Poi l'umanità era cambiata, i loro dei erano diventati più eterei e distanti dal mondo degli uomini, e il diverso era diventato maligno.
I vampiri erano ora demoni, figli del maligno, creature da combattere ed eliminare.

C'erano state guerre sanguinose, dove i cacciatori di vampiri avevano sterminato coltri di non morti presenti ormai ovunque. Le loro nascite incontrollate avevano messo a rischio l'intero mondo umano.
Il Medioevo, l'età di mezzo, fu il periodo transitivo che diede vita alla gerarchia vampirica e alle sue leggi, compromessi tra umani e immortali che aveva creato una pace apparente a cui tutti credevano.

Tuttavia, non tutti i regni erano conformi a quel tipo di integrazione.
Non tutti i regni erano per la pace.

«Le truppe spagnole hanno intenzione di prendere possesso del ducato di Milano».
Matteo era con Beatrice, camminavano tranquilli per le strade di Firenze invase dai bravi cristiani in uscita dalla chiesa.
«Mi è giunta voce» rispose l'altra, guardando le bancarelle «Con la morte di mio nipote Filippo senza alcun erede, non ci sono teste al comando.
«Carlo V non aspettava altre opportunità per avvicinarsi all'Italia».

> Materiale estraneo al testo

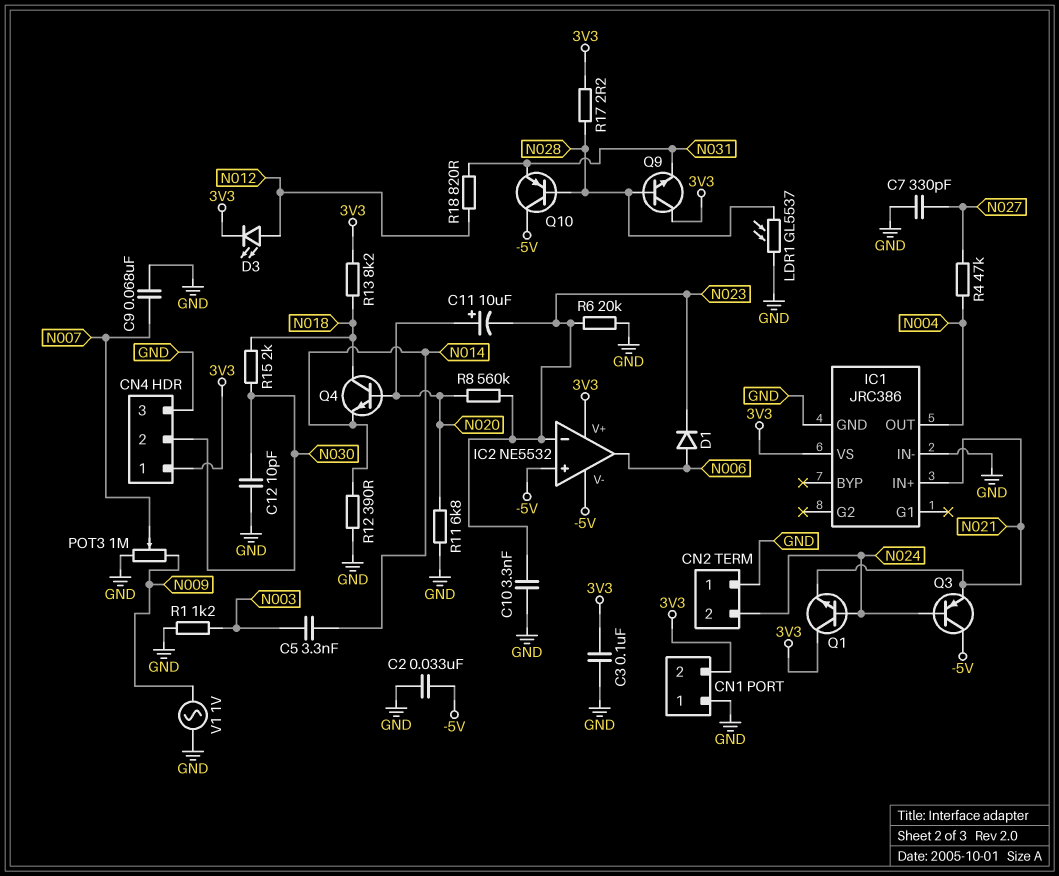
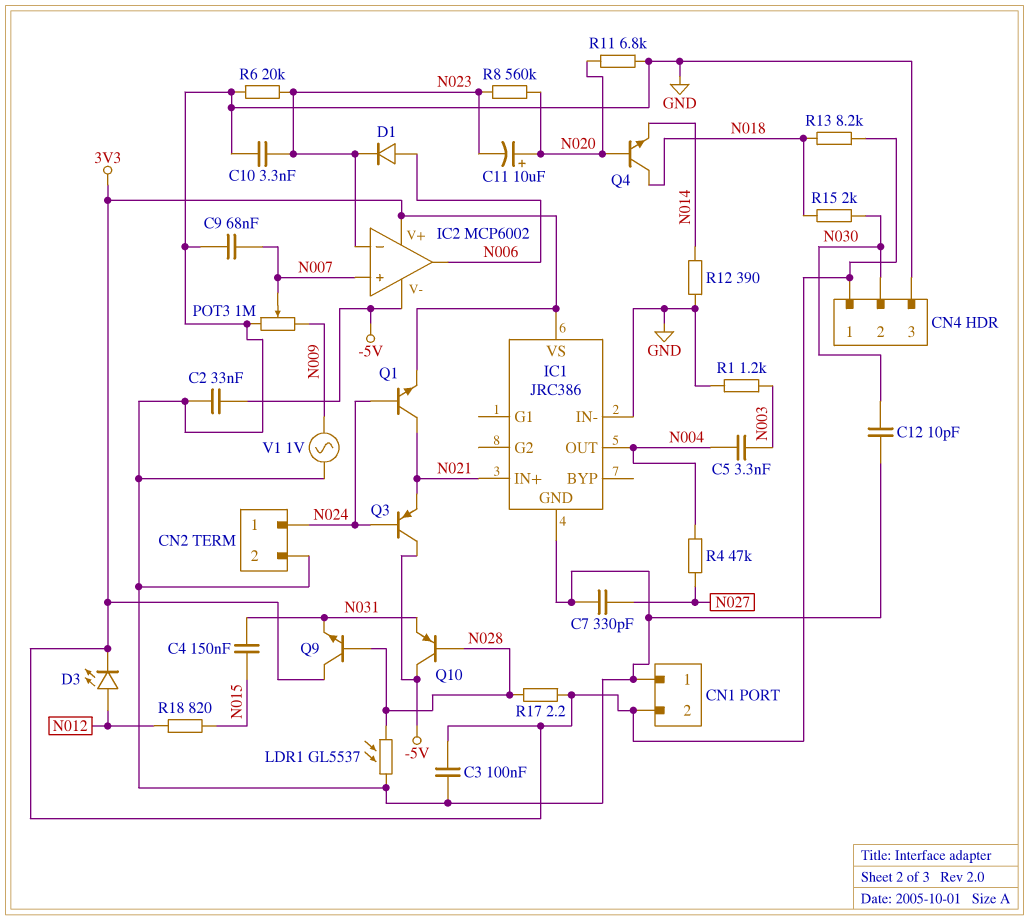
C4: none -> 150nF (N015, N031)
C5: 3.3nF (N003, N014) -> 3.3nF (N003, N004)
CN2 pin 1: GND -> N024
CN2 pin 2: N024 -> GND
IC2: NE5532 -> MCP6002
IC2 pin in+: -5V -> N007
Q1: NPN (B N024, C 3V3, E N021) -> NPN (B N024, C N021, E 3V3)
R18: 820 (N012, N031) -> 820 (N012, N015)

La devozione spagnola era più forte di qualsiasi entrata economica la presenza vampirica poteva portare loro. I loro cacciatori di vampiri erano inquisitori spietati e letali, convinti che la loro potenza derivasse dalla vocazione divina di purificazione del mondo terreno.
E l'Italia, centro del potere vampirico, era considerata terra di conquista.

«Vogliono giungere al cuore del nostro stato attaccando i Cainiti, ma non hanno idea dell'azzardo che vogliono compiere» parló Beatrice, seriamente preoccupata dalla presenza spagnola.
«Hanno conquistato da anni anche il regno di Napoli, la dove dimora Erdie, non accorgendosi che hanno uno dei vampiri più potenti proprio in casa loro».

Erano discorsi delicati quelli in cui i due vampiri si stavano addentrando: per il popolo gli immortali erano solo demoni astratti che viaggiavano fra gli incubi degli uomini, non creature realmente esistenti.
Non era prudente che orecchie mortali ascoltassero.
Tuttavia la messa domenicale era appena terminata, nelle orecchie della gente risuonavano ancora le parole del diacono.
La cristianità si era divisa, le parole dei protestanti si erano espanse a macchia d'olio e la chiesa si imponeva furiosa contro ogni tipo di focolaio.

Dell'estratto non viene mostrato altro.